Each region has its own style and patterns. The ikats are woven in a variety of sizes — from 6-inch shawls (the size we have been receiving as gifts) to sarongs (which are worn by both the men and women) to blankets (which are used as burial cloths for the dead and bought by tourists for tablecloths). The ikats are made by the women of the village who produce the dyes, spin and then dye the threads, and then strengthen the threads (by immersing the threads into baths of grated cassava or rice to stiffen them). They then dip sections of the thread in dye (while binding and tying together other sections that they don’t want to receive the dye). A separate tying and dyeing process is carried out for each color that will appear in the finished cloth. After this process, the threads are woven into the intricate patterns on a simple handloom. An experienced weaver can take 7-8 days—working full-time—to make a small ikat, whereas the larger ones can take months.
The last evening we are in Riung, there is a formal closing ceremony replete with local bupati: the city council members and village chiefs—all in full ikat dress. We listen to the typical speeches. Then we watch more dancing and listen to the final musical performance—the flutes, drums, xylophones, and trumpets—all made from bamboo.
Afterwards, we are invited to a party on board Simpatica. It is the birthday of Liz, one of their crew. Simpatica is heading straight to Bali where Wences needs to catch a flight. Belle and Wences are a great host and hostess and lots of familiar faces are there. During the party, we are surprised to learn that they are planning to pull anchor at midnight.
Belle explains the situation to me: “They like to leave like that,
I don’t much care, I go down to bed anyway—still nursing the baby.
The guys do the night watches. We have one crew down below sleeping, not partying.
Gives us a good start, I guess.”
It turns out to be not such a good start after all. The next morning, we wake up to find Simpatica, anchored in the channel. It appears that they have hit a reef.

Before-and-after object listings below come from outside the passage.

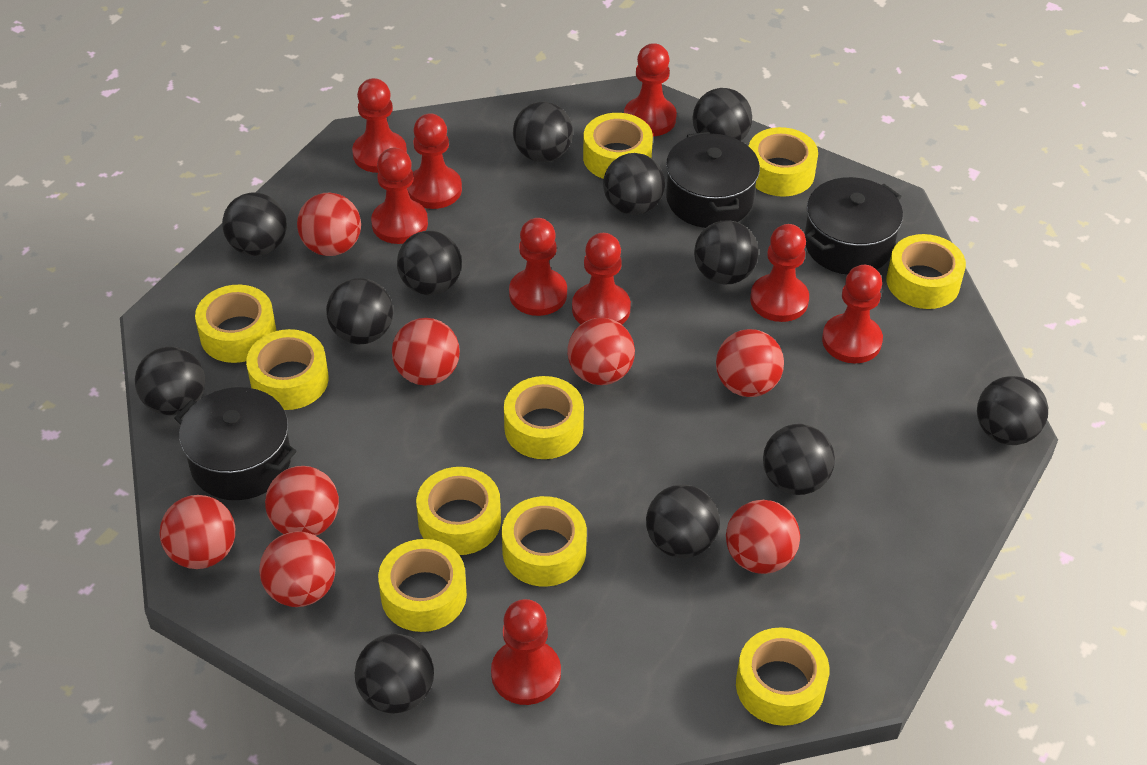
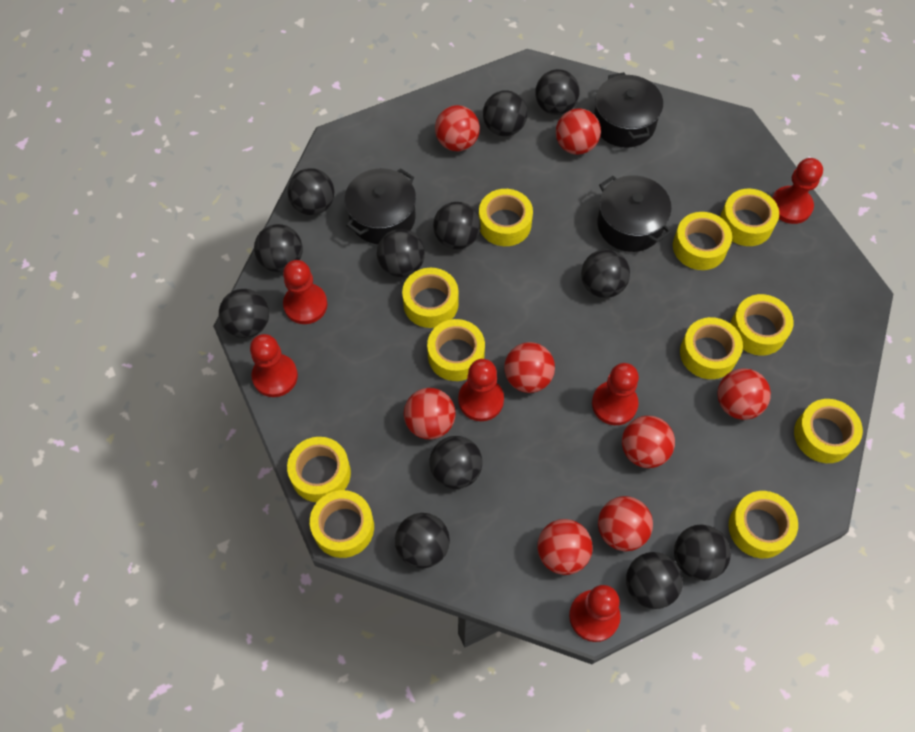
red pawn: 9 -> 6
yellow tape: 10 -> 11

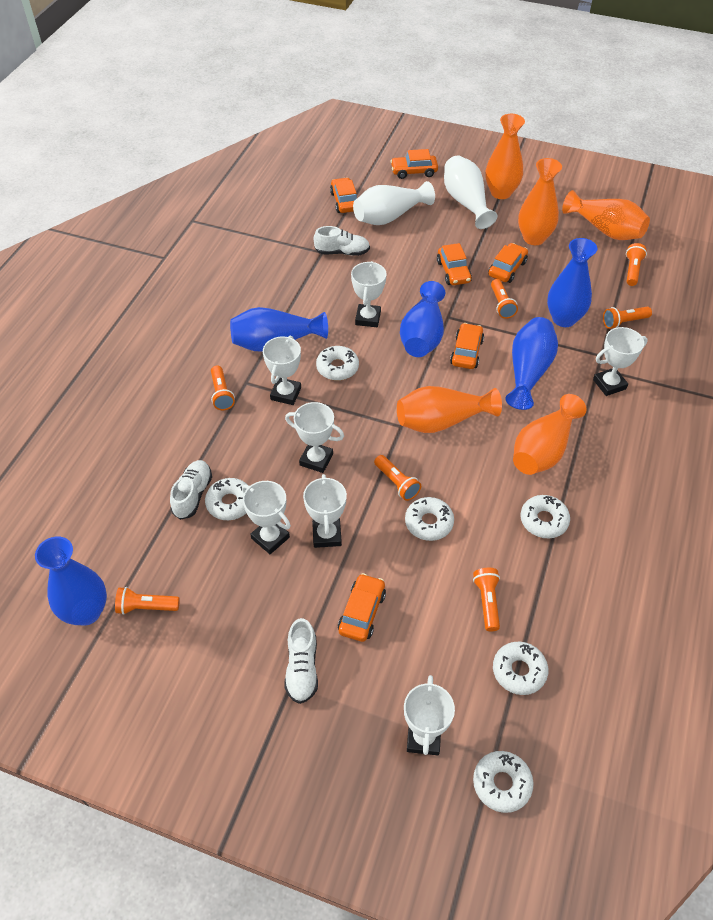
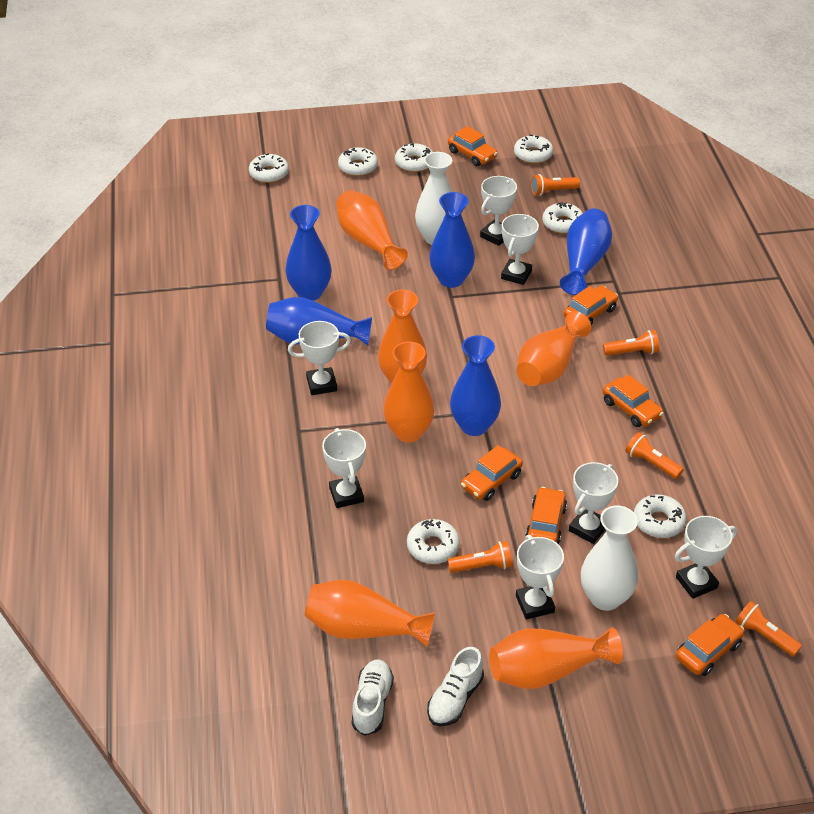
orange flashlight: 7 -> 5
orange vase: 5 -> 6
white donut: 6 -> 7
white shoe: 3 -> 2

“Well no, they didn’t really hit it,” said Eric of Rainbow Voyager talking to Gunter. He had just dinghied back to where Simpatica had anchored for the remainder of the night. “They’re off now. They just decided to wait until morning. They just dented the reef a little.” Hit, dented, brushed, kissed…it’s all the same…just depends on the euphemism you choose. The good news: Eric reported that they’d checked underneath the hull this morning and that all is OK.
By mid-morning, the three of us jump in the water, rinse off and prepare to leave Riung behind. I leave these gracious people, who rarely see a sailboat, with good vibes. I love their friendliness and good intent, and the way they rolled out the red carpet for us. In the cruising life, sometimes it’s the little things that are most remembered.
For the first time since leaving Darwin, Australia, I could wear a long skirt and arrive to my destination like a lady. I could dress up for dinner and alight from our dinghy like a queen, with a village boy ready to help me onto the new dock they had built for us. No salt water on my feet. No washing off the gritty sand. No changing shoes or clothes on shore. How we cruisers love those little things! And how we pass on good news: do visit the little fishing village of Riung. You won’t be disappointed!